On this month’s tour, a group of about 20 visited an exhibit called Inventing Abstraction, 1910-1925. Most of the works were fragile paintings or drawings, so touching was not allowed.
Visitors had to rely instead on their guide — and their imaginations — to visualise the rule-breaking, hard-to-describe works of Vasily Kandinsky, Kazimir Malevich and other early 20th century iconoclasts.
At each piece, the group paused not just for a careful description from the guide, but a conversation about the work’s meaning. Much time was spent at a 1918 sculpture by Marcel Duchamp with the deliberately awkward title, A Regarder (l’autre cote du verre) d’un oeil, de pres, pendant presque une heure,” or “To be looked at (from the other side of the glass) with one eye, close to, for almost an hour.”
“It’s a long rectangle base which is just the base, not the artwork,” the guide, Jennifer Gray, said, pointing at the box under the actual Duchamp. As she detailed the sculpture, a cracked glass screen filled with geometric shapes, one of the visitors lifted a mini-telescope to her eye.
Barbara Appel, who uses a wheelchair, looked vaguely in the right direction as her husband Barry filled in the gaps. “The glass is cracked,” he said. “Really? That’s interesting,” she exclaimed. Then Barry Appel peered through the Duchamp piece. “I’m looking into the future,” he quipped.

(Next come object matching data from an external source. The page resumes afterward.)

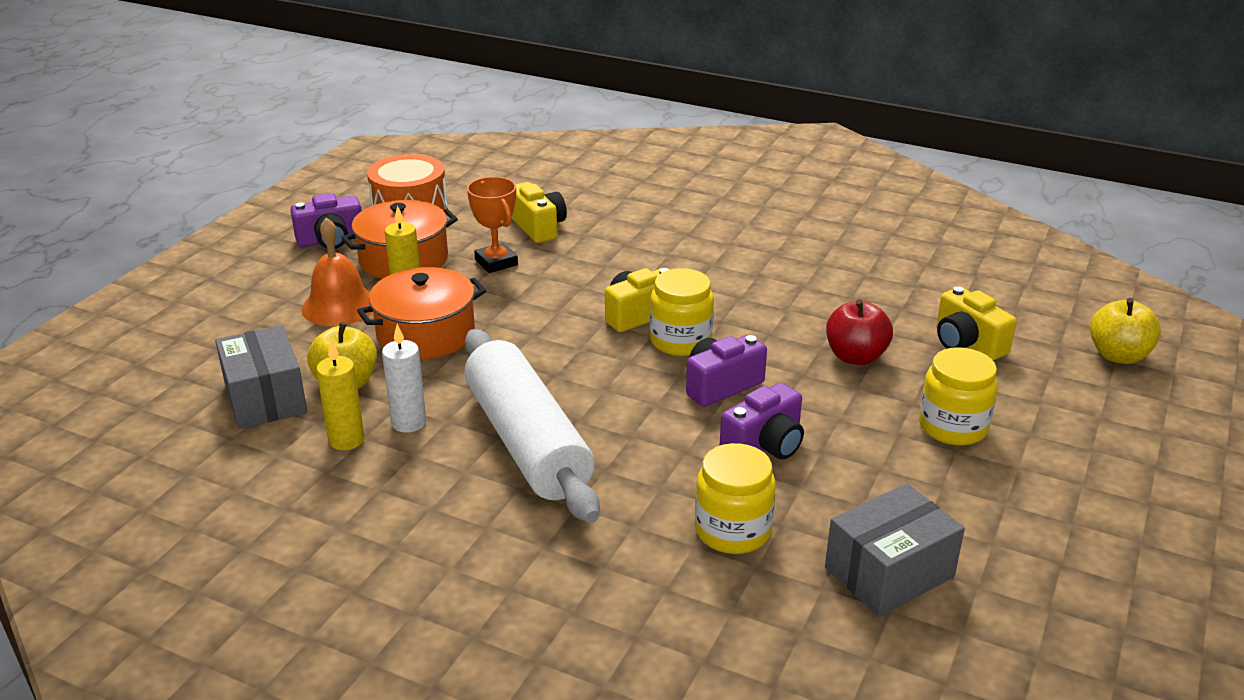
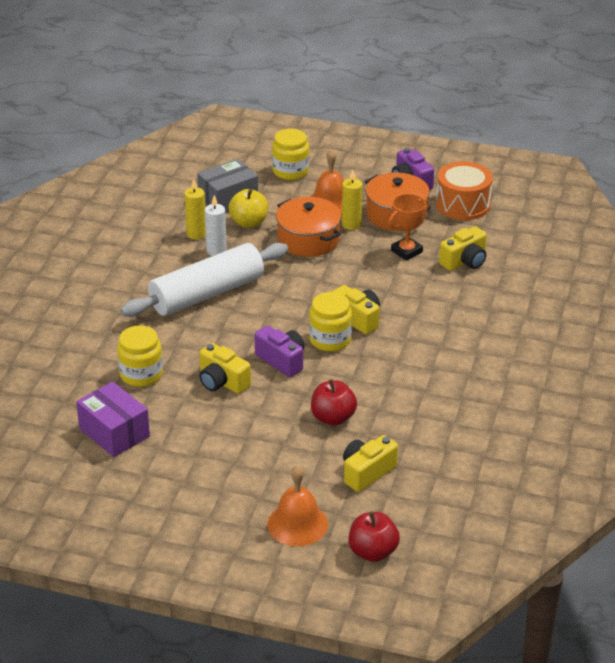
camera: 80 degrees right, 5 degrees up
(764, 445) = (222, 382): purple camera -> yellow camera
(889, 572) = (114, 433): grey box -> purple box
(953, 427) = (259, 462): yellow jar -> yellow jar (290, 171)
(1079, 406) = (297, 524): none -> orange bell
(1118, 355) = (373, 552): yellow apple -> red apple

When it was time to move on to another Duchamp, Gray reorientated the group, saying: “The box behind, behind me, behind my voice.”
Carrie McGee, who oversees MoMA’s programmes for the disabled, said the blind were first invited to tour sculptures in the 1970s.
Then a decision was made to take on the challenge of showing the unique visitors paintings and other objects that couldn’t be touched. “We often brainstorm to make the experience as multi-sensory as possible,” she said.
For example, when blind visitors were taken to a version on loan to the MoMA of Edvard Munch’s iconic Scream, they were invited to reenact the open-mouthed, hands-on-face pose at the centre of the painting.
One of the guides — all outside art experts brought in by the MoMA — said working with the partially sighted had opened her own eyes. “It helps me to see the art better, because I have to describe it in a way that is more discernable,” Deborah Goldberg said. “They’ll discover things that we overlook frequently.”
But the direct connection made by touching sculpture is unbeatable. After the regular tour, MoMA staff agreed to take Appel to the Picasso exhibit, which includes one of the first steps in the development of Cubism, a bronze head of the artist’s lover Fernande Olivier.
Appel’s expression, eyes fixed somewhere on the ceiling, was of pure concentration and delight as her left hand navigated the unusual contours. She touched the angular nose and cheeks. “This is her face, here,” she said.
“Feel the sharpness of her nose,” her husband suggested. “You touch what’s being described to you and it becomes total reality,” Appel said. “I’m still seeing. I’m still taking in the arts as I did. There’s wonderful sight in the mind of a person.”